因為正趕上飯頓,小屋中頓時一片縈繞不絕的香。熱氣騰騰的飯食正一字排開,新蒸的窩窩頭,顏色儘是一片正統的鮮黃,看起來倒是誘人。

李希堯走過去坐在矮凳上,笑盈盈地看著面前的香卉與李嬸。

「猜猜我給你們帶什麼了?」他說罷神秘一笑,彎彎的眉眼倒是惹出幾分童稚的可愛。

香卉抿了抿嘴沒有說話,身旁的李嬸倒是兀自先開了口。

「你倒是有臉回來,那玉珍可是被你氣得夠嗆!」

「那是她自找!如她一般的大小姐脾氣,我可受不了!」李希堯說著,還不忘搖了搖頭。「想起她,我就渾身打顫!」他故意挑了眉毛。倒是惹得眼前本是心情低落的香卉,也是撲哧一聲笑了出來。

李希堯見香卉笑了。不覺拉了凳子坐過她身邊,然後將手伸到懷中,徑自掏了一個油亮的紙包出來。

「剛發了餉銀。我想著咱們家好久沒開葷了,便去街口的巷子買了半隻燒雞。」他說著,伸手將那牛皮紙的包裝撕開來。頓時,一股饞人的香氣瀰漫。

「真是破費了!」香卉淡淡地開口,沖著李希堯綻出一個大大的笑容。李希堯一怔,瞅著她,也掬起一抹淺淡的笑意。然,那年輕的臉上,卻在這時暈上了一絲淡淡的紅霞。如夢似幻,只叫人看不清楚。
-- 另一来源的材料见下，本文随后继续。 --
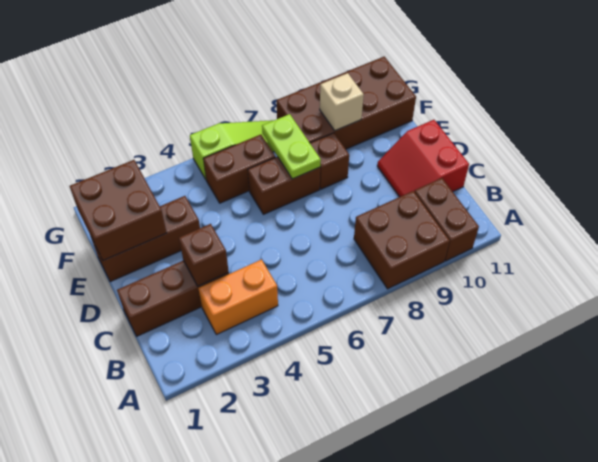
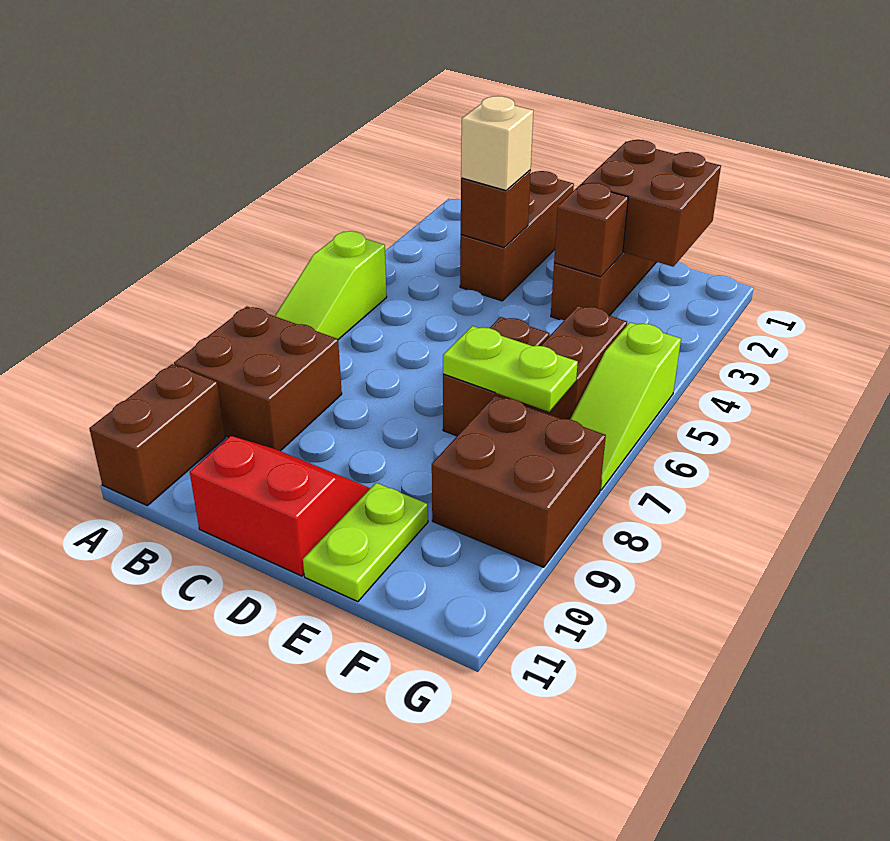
none -> lime slope A5:A7 level 1 top 5
brown brick A10:B10 level 1 -> brown brick A10:A11 level 1
orange brick B3:B4 level 1 -> none
brown brick E8 level 1 -> brown brick E3 level 2
none -> lime plate E10:E11 level 1
brown brick F8:G11 level 1 -> brown brick F8:G9 level 1
tan brick F9 level 2 -> tan brick C3 level 3

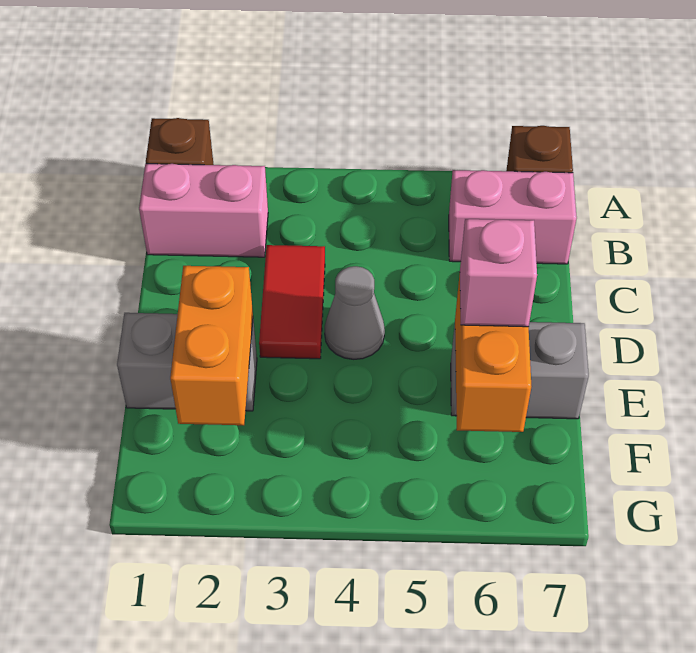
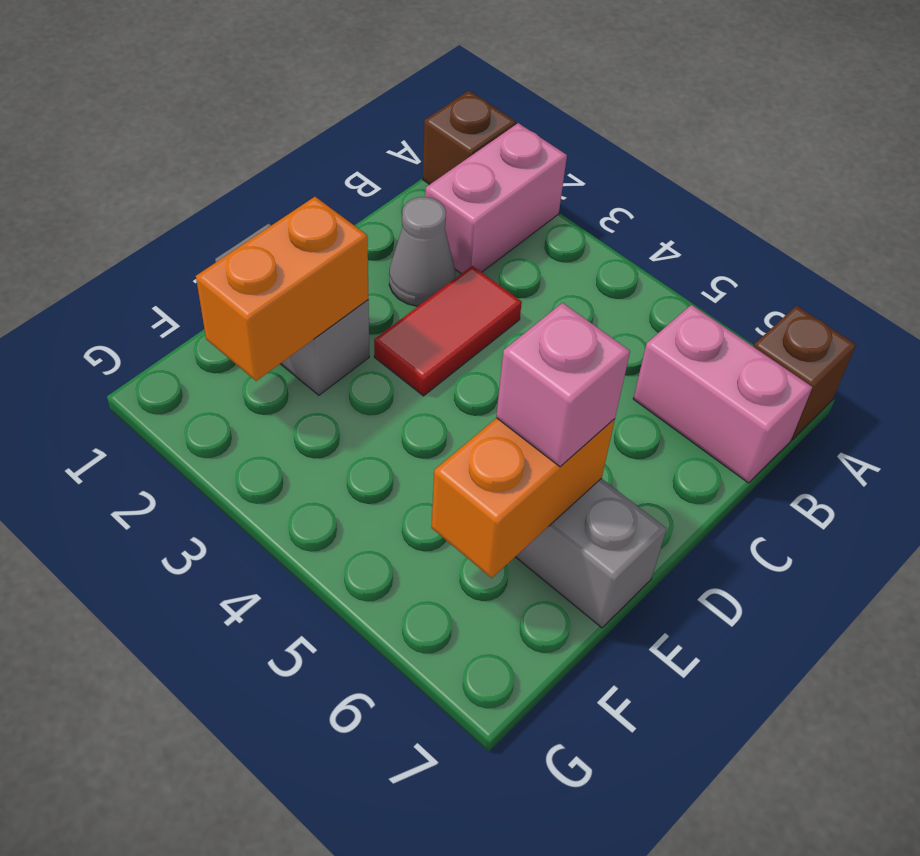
pink brick B1:B2 level 1 -> pink brick A2:B2 level 1
grey cone D4 level 1 -> grey cone C2 level 1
有風,順著那破敗的木窗罅隙散盡來。絲絲的涼氣,如同是扶搖直上的情愫。散淡瀰漫。卻終是在那不經意間飄搖了那距離的火種。

「李大哥,我明日要回千福鎮去了。」淡淡的語氣。然而,卻終是讓那正在撕扯雞肉的李希堯,直直地怔在那裡。

香卉看到他在那飄搖的燭火間蹙起的眉頭。如同是小小的山川一般,匯成一幅幅錦繡的圖案。那山林幽深,河流不止。漾在這般有些晦暗的天幕,只開出一片焦灼的花。

「為什麼突然要回去?你不是沒有地方可去?難道是因為玉珍……」他的臉上帶了倉皇的慍怒,還想再說什麼,卻被香卉生生地打斷。